Analysis and Interpretation of Freshwater Fisheries Data

2: Fisheries Management Study Design Considerations

Richard L. Noble, Douglas J. Austen, and Mark A. Pegg

doi: https://doi.org/10.47886/9781888569773.ch2

Fisheries management is broadly defined as the art and science of providing sustained aquatic resource productivity. Specifically, management is usually the process of maintaining fish populations at some target level, commensurate with the capacity of the environment and in accordance with established management objectives that are set with consideration of user or constituent needs (e.g., Bennett 1971). In short, fisheries management is the integration of the fish, habitat, and user dimensions of the resource to yield a given product or set of products. Usually this is done through manipulation of one or more of these dimensions (the “action”; Krueger and Decker 1999); however, a stable, viable resource may need only protection or, in some cases, no manipulation or management of any kind. Hence, the adage “no management is management” pertains as well. In either case, resource studies by fisheries scientists, both researchers and managers, are an integral part of understanding the aquatic resources and how best to manage them.
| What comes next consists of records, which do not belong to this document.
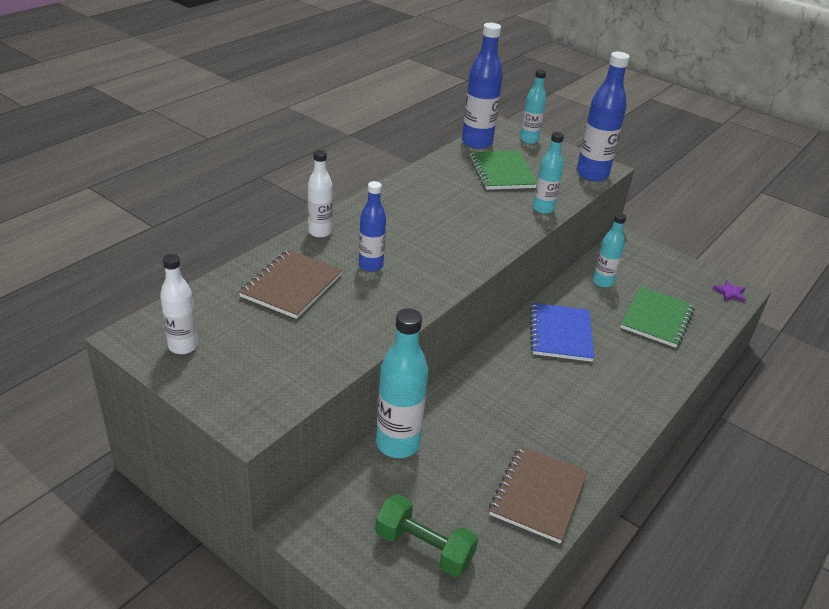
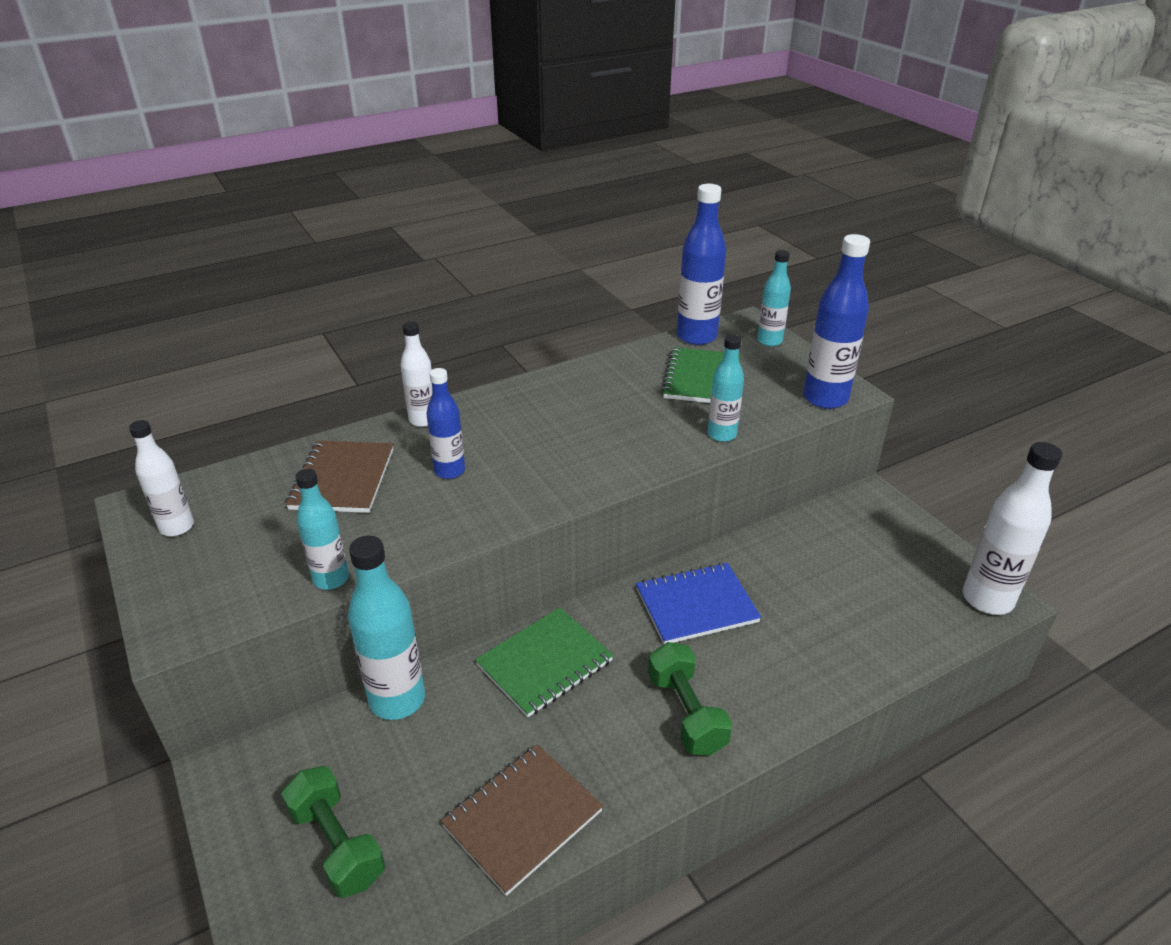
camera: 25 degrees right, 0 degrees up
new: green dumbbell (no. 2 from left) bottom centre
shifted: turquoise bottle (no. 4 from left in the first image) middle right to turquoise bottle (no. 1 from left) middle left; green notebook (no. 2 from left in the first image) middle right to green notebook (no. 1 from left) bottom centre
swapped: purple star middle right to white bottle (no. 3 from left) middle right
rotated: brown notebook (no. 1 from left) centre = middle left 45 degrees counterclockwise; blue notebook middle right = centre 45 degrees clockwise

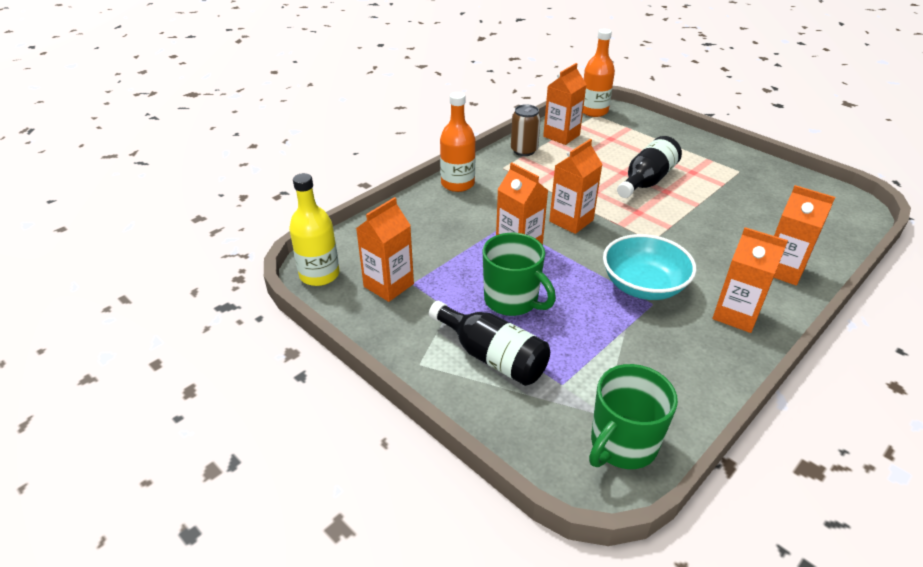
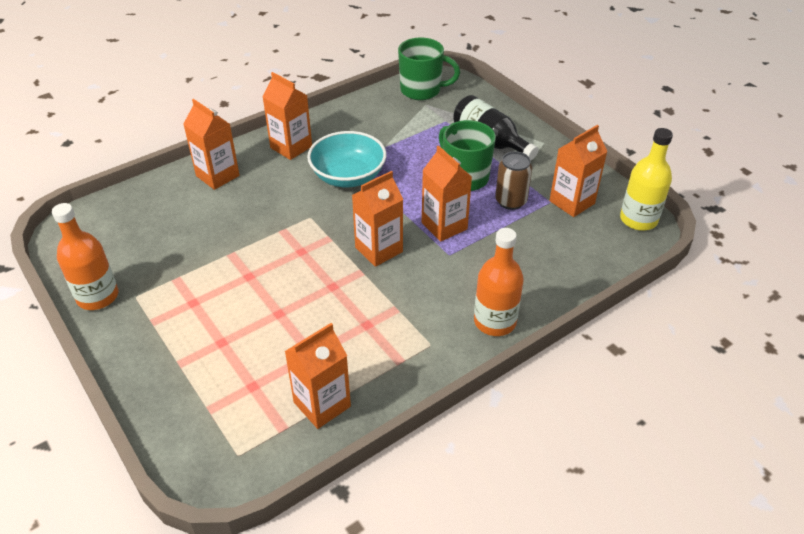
camera: 170 degrees left, 5 degrees up
gone: black bottle (no. 2 from left) top right
shifted: brown can top centre to centre; orange bottle (no. 2 from left in the first image) top centre to orange bottle (no. 1 from left) middle left
rotated: green mug (no. 2 from left in the first image) bottom right = top centre 45 degrees clockwise

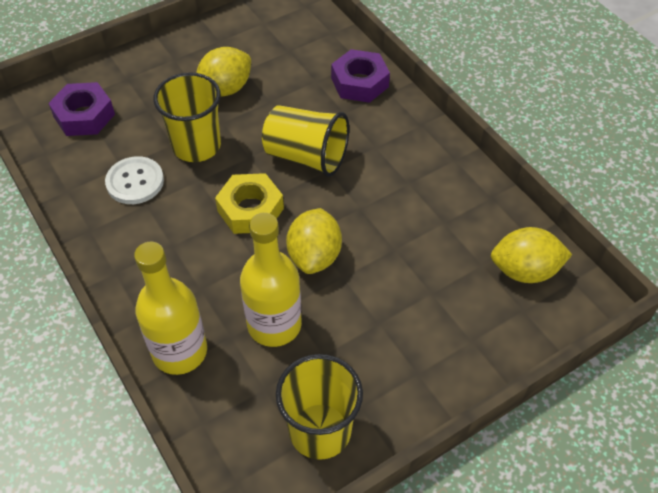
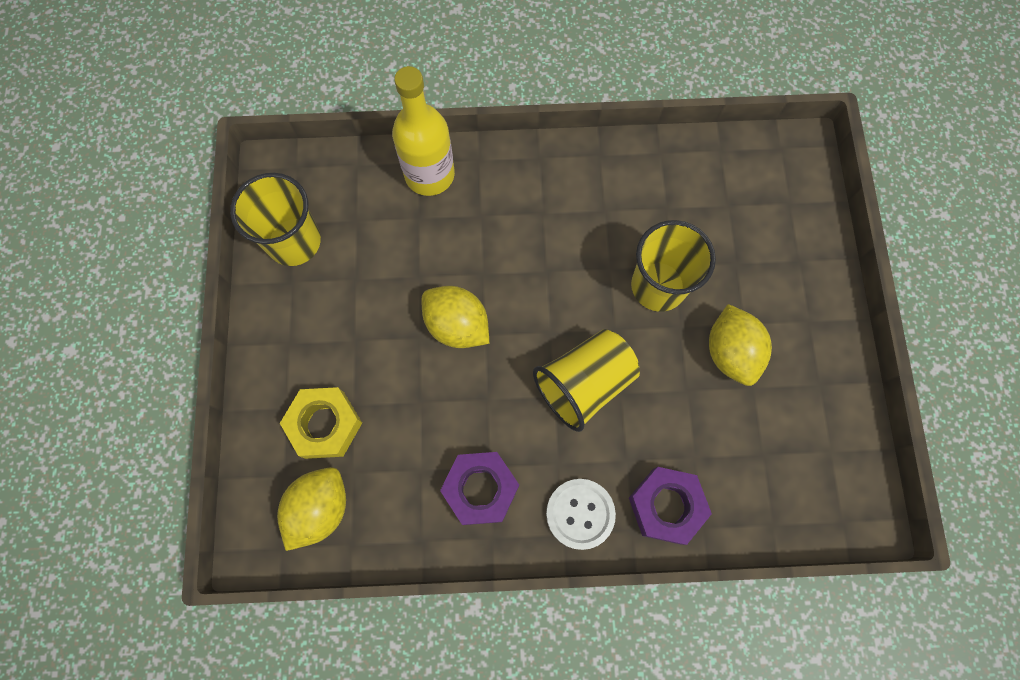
camera: 120 degrees right, 20 degrees up
gone: yellow bottle (no. 2 from left) centre
shifted: purple nut (no. 1 from left) top left to bottom centre; white button middle left to bottom centre; yellow nut centre to middle left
It is a common misperception that fisheries scientists must be data rich to conduct effective management. Perhaps that is where the art of management enters and the conventional-wisdom approach (Johnson 1999) is employed. For example, consider that any of us fortunate enough to have a home with a lawn is a resource manager. Much like a fishery manager who assumes responsibility for a resource in his or her jurisdiction, we buy our first, probably previously owned, home, and we inherit a more or less managed lawn resource. We want something quantitatively or qualitatively different, so we visualize what we want and begin to think of management strategies to meet our goals. Do we gather data on the exact size of the lawn, its precise mix of species, the amount of unvegetated space between clumps, or the rate of growth before and following each cutting? Do we develop computer models that integrate functional relations among the grass, the environment (e.g., soil, water, and fertility), and the lawnmower? Probably we do not. Instead, we begin a management program, and the lawn likely improves, sometimes even to the point of our satisfaction. Our goal has been achieved. At most we may have had a soil test, checked with retail or extension consultants for recommendations on grass varieties, fertilized according to general prescriptions, applied pesticides remedially, watered during droughts, and periodically adjusted the height at which we mowed. A level of success in management was achieved without an assessment-rich or data-rich approach.